An interesting book title turned up in a search, South Africa: the essential guide to customs & culture by Isabella Morris (2018; London: Kuperard), and was quickly ordered. Its back cover featured enticements, such as it providing a guide to local customs and traditions, the impact of history, South Africans at home, work and play, and most interestingly, dos, don’ts and taboos, as well as other practical advice and information. The cover information also says the country titles iin the series will provide an introduction to the weird, wonderful and downright odd, and give tips to help avoid embarrassing faux pas. It duly arrived and was read. Has its contents lived up to promise?

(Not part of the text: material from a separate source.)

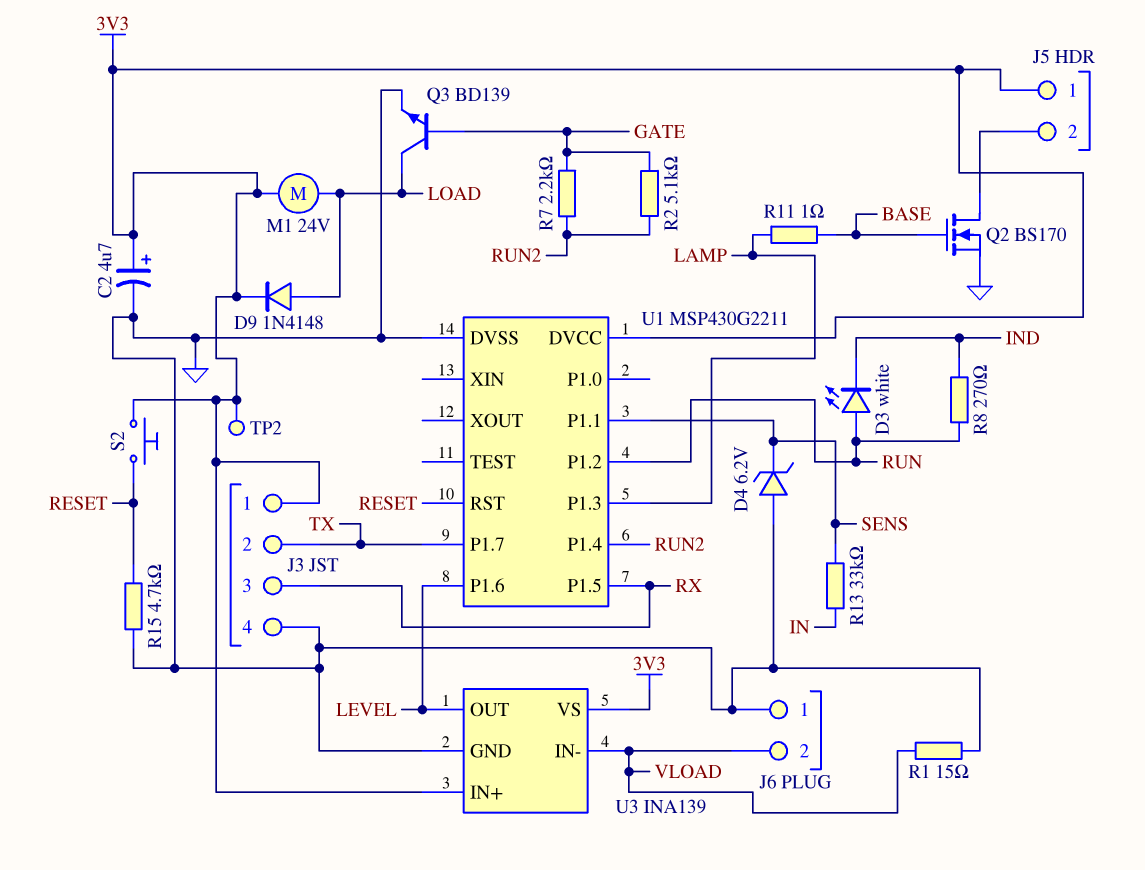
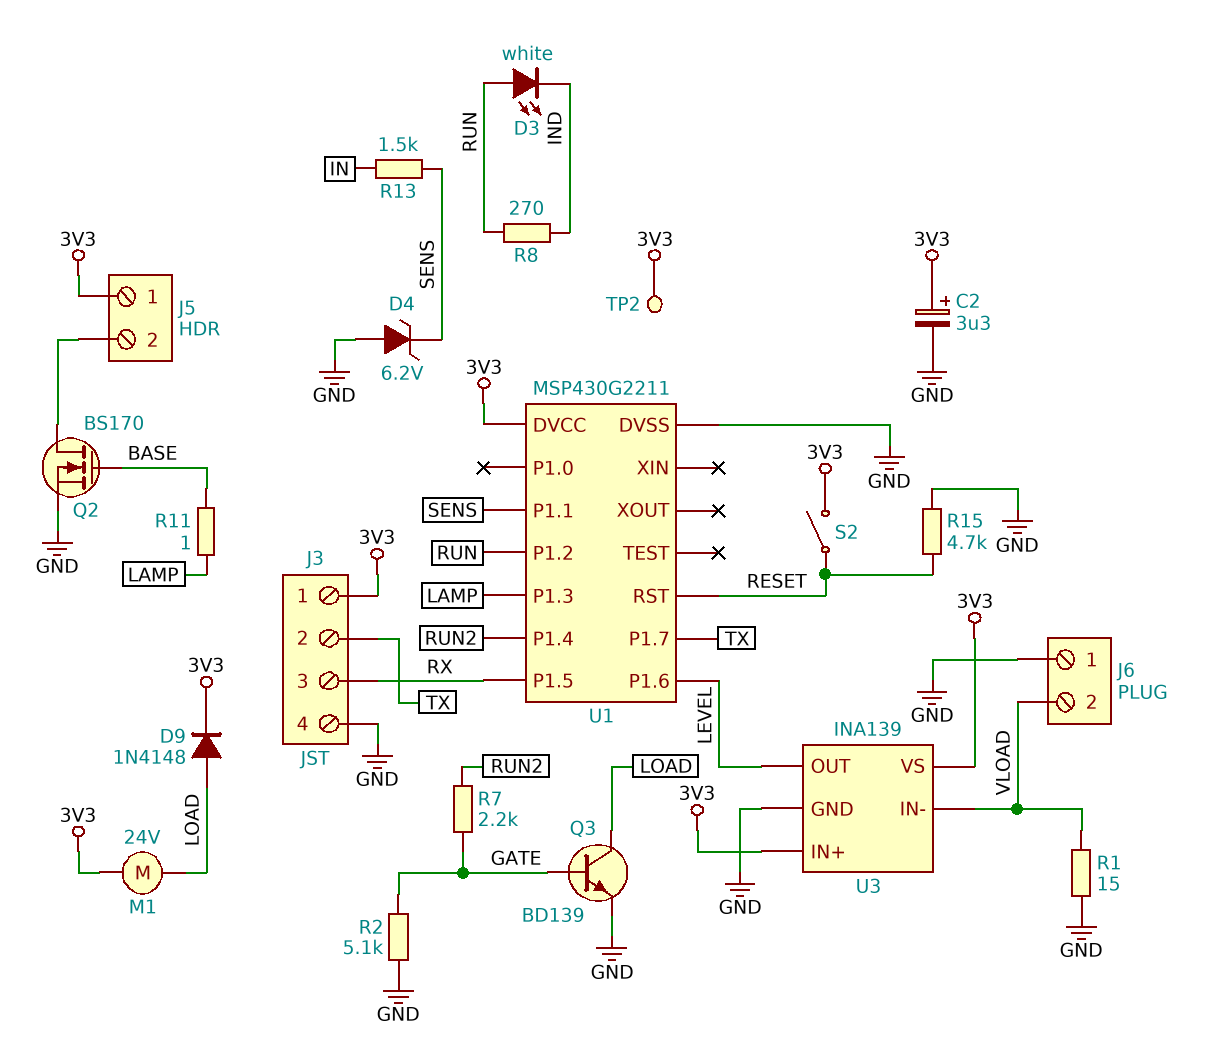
C2: 4.7uF (plus 3V3, minus GND) -> 3.3uF (plus 3V3, minus GND)
R2: 5.1k (GATE, RUN2) -> 5.1k (GATE, GND)
R13: 33k (IN, SENS) -> 1.5k (IN, SENS)
S2: button (3V3, RESET) -> switch (3V3, RESET)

It is certainly not in the usual run of small guidebooks for travellers. Its contents are much more about custom and culture and less about tourist hotspots, and mainly it is solidly backed by experience and common sense of the author. It doesn’t provide such things as a list of hotels or restaurants, things which quickly go out of date. Its approach is much more sensible and helpful, focusing on many different strands of everyday life and providing a rather over-generalised description of the South African take on this. Over-generalised because producing any generalisation of a country with such complex socio-economic structure is bound to fall short. But know anyone who intends to travel to South Africa and isn’t already familiar with the country? This is a good short book to introduce them to basic information.

There are ways in which it could be better, one of which could be to grasp the nettle of South Africa‘s different cultural/ethnic groups and explore more thoroughly their different circumstances and approaches. Another is that highlighted information (which appears in red text boxes) could have been better chosen. The things that are highlighted are a rather rum bunch – key facts, the TRC, child-headed households and orphans, decolonisation, the African handshake, car guards, tipping, some major highlights, road rage, taxi hand signals in different languages, tsotsitaal, some South Africanisms. And while the prevalence of violence, including sexual violence and rape, is mentioned in the text, this has no appearance in the index nor is this aspect of South African life highlighted in any of the key boxes.

As for the things described as enticements earlier, there is no sign of the dos, don’ts and taboos. And, there is nothing therein that is weird or odd, nothing about faux pas and avoiding them. How interesting to think what the contents would be if these things were central.